Vincent forwarded a link to a guide about how to buy nothing, which offers seventeen steps for resisting the urge to splurge. It’s a good list of techniques to reduce spending — leave the money at home, stick to a budget, buy quality — but what caught Vincent’s eye is the last trick in the list:
Tax yourself. Every time you make a purchase over $10 (or $50, or whatever limit you choose), take 10% of the price and put it into your savings or your investments. This way you discourage yourself from buying something just because the item is “marked down” or “a bargain” while boosting your financial security every time you make a significant purchase.
I’ve mentioned this tip in passing before, but it’s worth highlighting.

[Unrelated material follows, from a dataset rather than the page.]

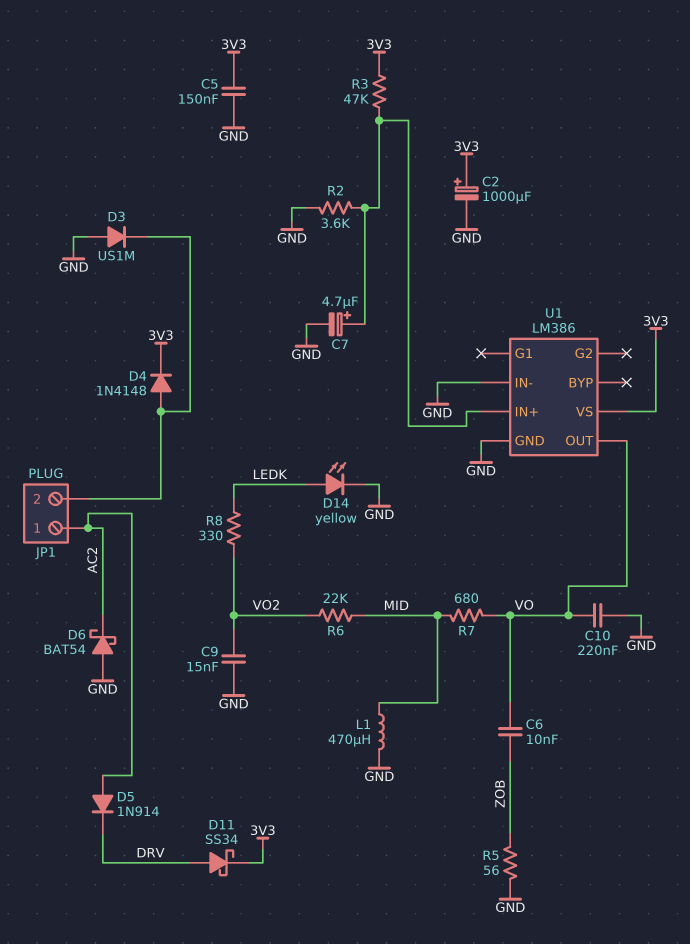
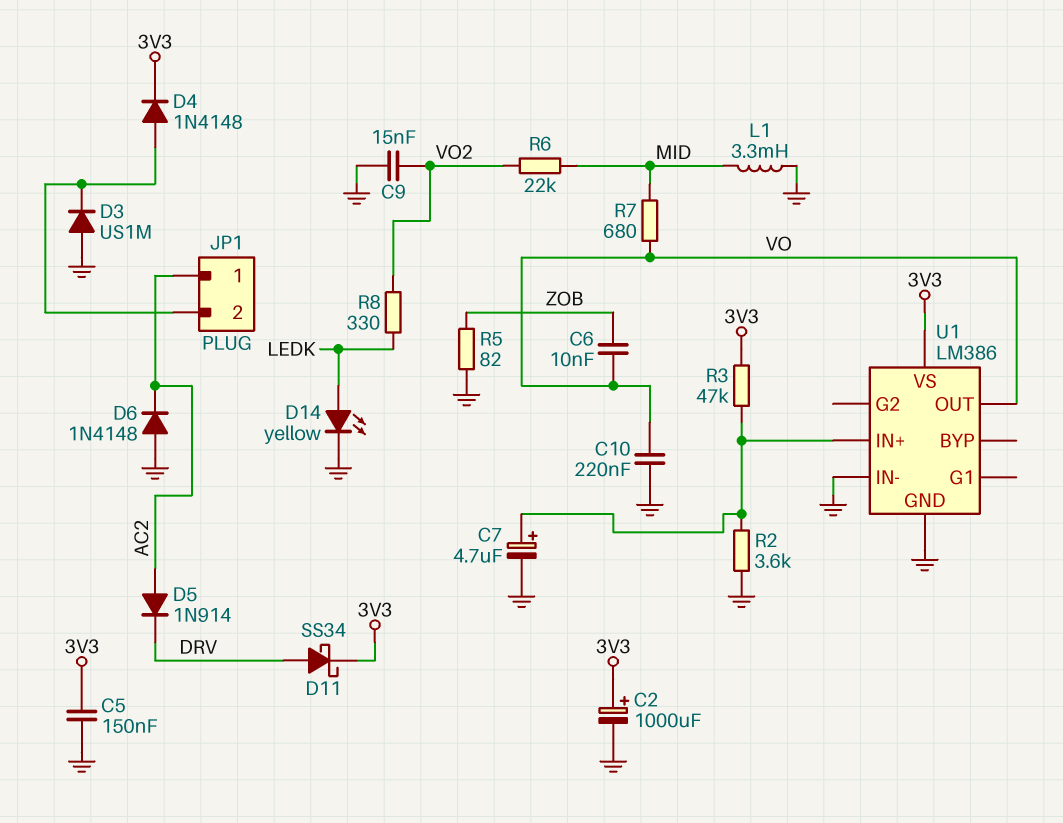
D6: schottky BAT54 (A GND, K AC2) -> diode 1N4148 (A GND, K AC2)
L1: 470uH (GND, MID) -> 3.3mH (GND, MID)
R5: 56 (GND, ZOB) -> 82 (GND, ZOB)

A self-imposed consumption “tax” would seem to have several advantages:
- It could encourage a person to seek better prices. If you know that every purchase is going to cost you 10% more, there’s incentive to shop around, particularly for expensive items.
- It may lead to greater mindfulness, greater awareness of spending habits. If I know that every purchase is going to cost me extra, I’ll probably slow down to ask myself, “Is this something I really need?” A self-tax would reduce impulse-shopping.
- Many people already save some portion (generally 10%) of their income. By implementing a self-tax, these folks would accelerate their savings rate.
- Because this technique only taxes larger purchases and not all of your income, it’s excellent for people who want to begin to save, but who cannot afford to do so in big chunks.
This concept is still new to me. I haven’t tried it myself, and I’m not aware of any friends or acquaintances who have used the method. I may give it a shot in the future, though.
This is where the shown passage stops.